La magnifica performance di Nora Navas regala al film una gamma di sfumature che rendono la sua Eva profondamente autentica. È credibile nelle esitazioni, nelle scelte imperfette, nella fragilità che convive con il desiderio di autonomia. Non è un’eroina, ma una donna reale, imperfetta ma viva, che Gay accompagna senza giudicare, ma anzi condividendone gli smarrimenti. Accanto a lei, Rodrigo de la Serna e Juan Diego Botto interpretano personaggi che non si elevano mai dalla propria funzione, rimangono bidimensionali, ovvero semplici presenze che offrono possibilità, senza mai oscurare il percorso della protagonista.
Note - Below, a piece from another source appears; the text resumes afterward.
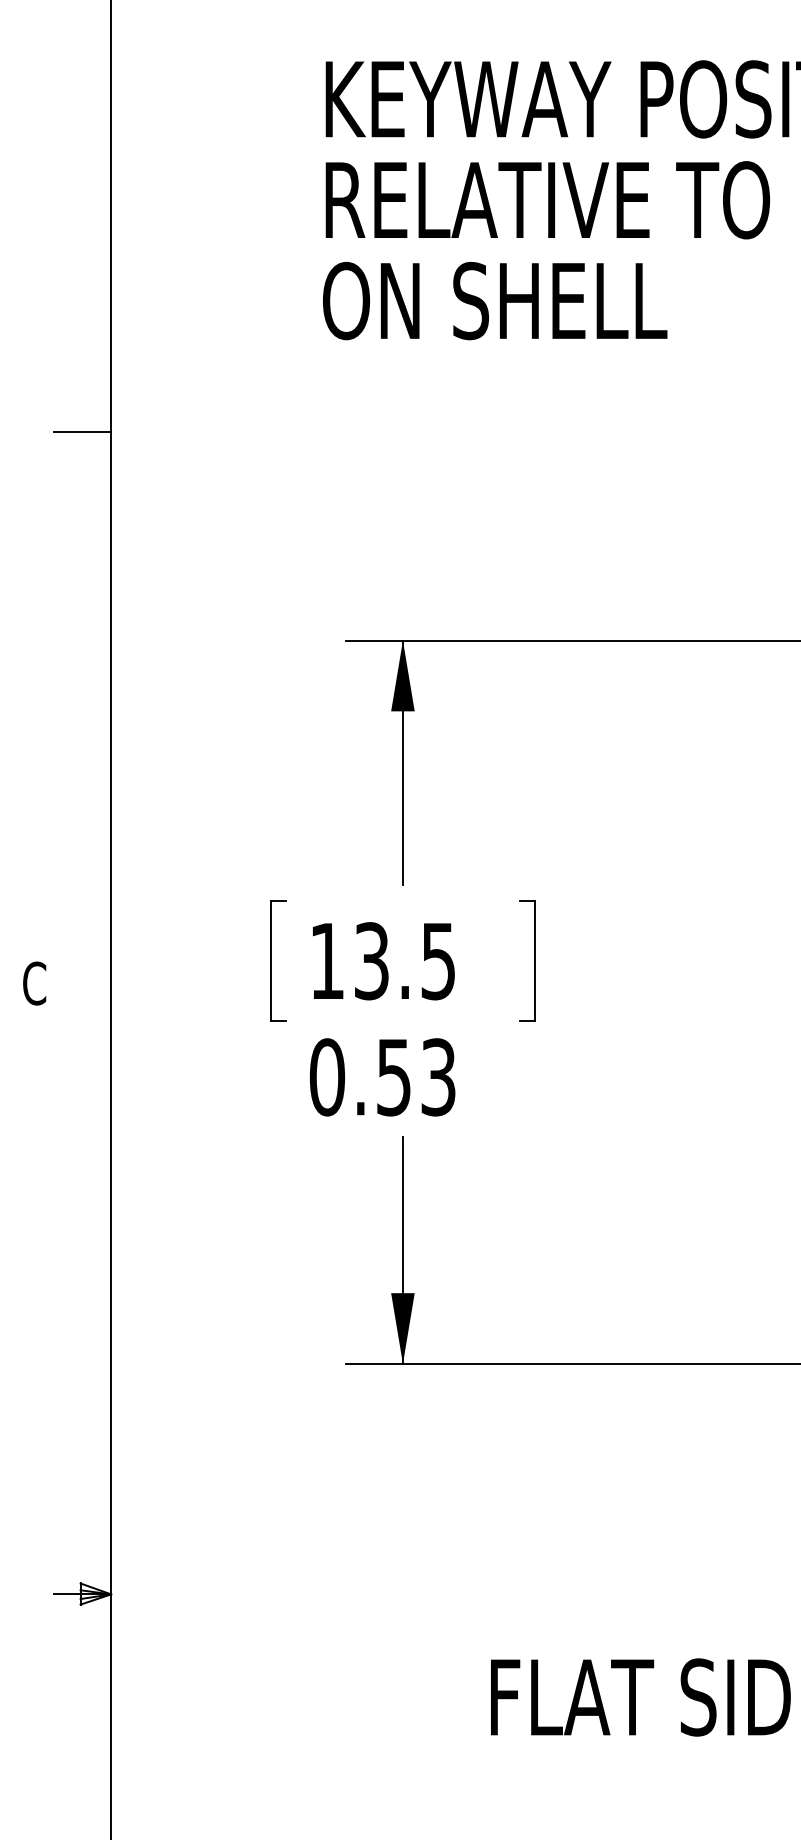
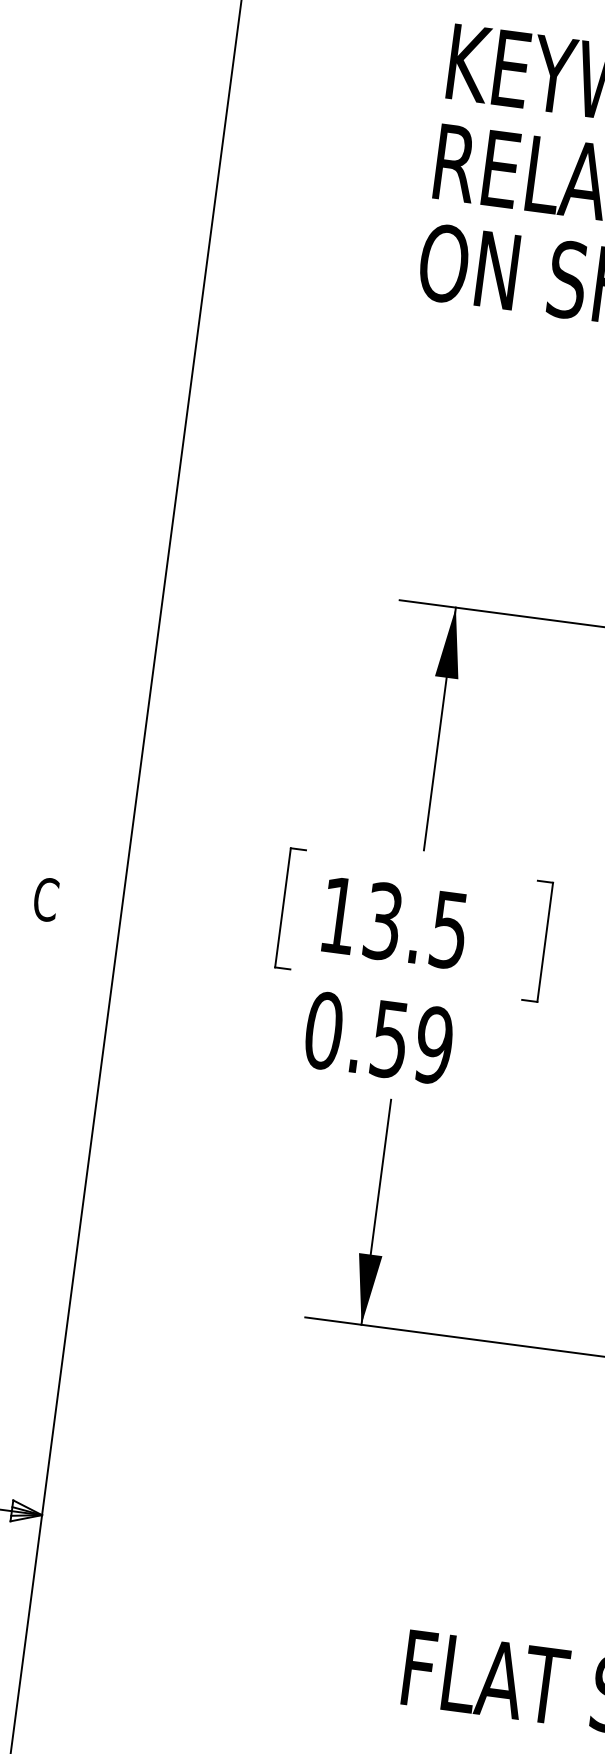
line: (82, 431) -> (165, 358), removed
text: (437, 1077) -> (433, 1045), 0.53 -> 0.59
In tal modo Gay evita il rischio del melodramma, scegliendo di rinunciare a scene madri, a litigi distruttivi o dichiarazioni roboanti, per puntare tutto sui dettagli: un pranzo interrotto, una telefonata mancata, una confessione elusa. Un’asciuttezza che è una precisa scelta di regia, corrispondente a un’idea di cinema che intende mostrare la vita non nei suoi picchi, ma nei suoi interstizi, e il cui reale obiettivo è trasformare l’ordinario in materia narrativa.
Dal punto di vista stilistico, Gay alterna ambienti urbani a interni ricorrendo a una fotografia dai toni caldi, senza però mai risultare patinata. Roma e Barcellona sono così cornici vive che non diventano mai cartoline, e le location parlano attraverso la loro quotidianità, come se il regista catalano voglia ricordarci che i cambiamenti più profondi non hanno bisogno di scenari eccezionali per manifestarsi. A fare da contraltare però, ci sono diversi passaggi in cui il film indulge in una prevedibile dolcezza, come se temesse di spingersi troppo oltre la solitudine della protagonista. Alcuni segmenti narrativi risultano così compassati e rischiano di apparire compiacenti, ma complessivamente La mia amica Eva funziona, perché trova la propria originalità espressiva senza cercare lo scandalo o il colpo di scena, quanto piuttosto la verità che si cela negli spazi invisibili, nel non detto, nelle azioni contraddittorie. Inserendosi così in quel tipo di cinema che mette al centro del proprio discorso il kairòs, il tempo interiore, e che eleva il quotidiano a materia poetica.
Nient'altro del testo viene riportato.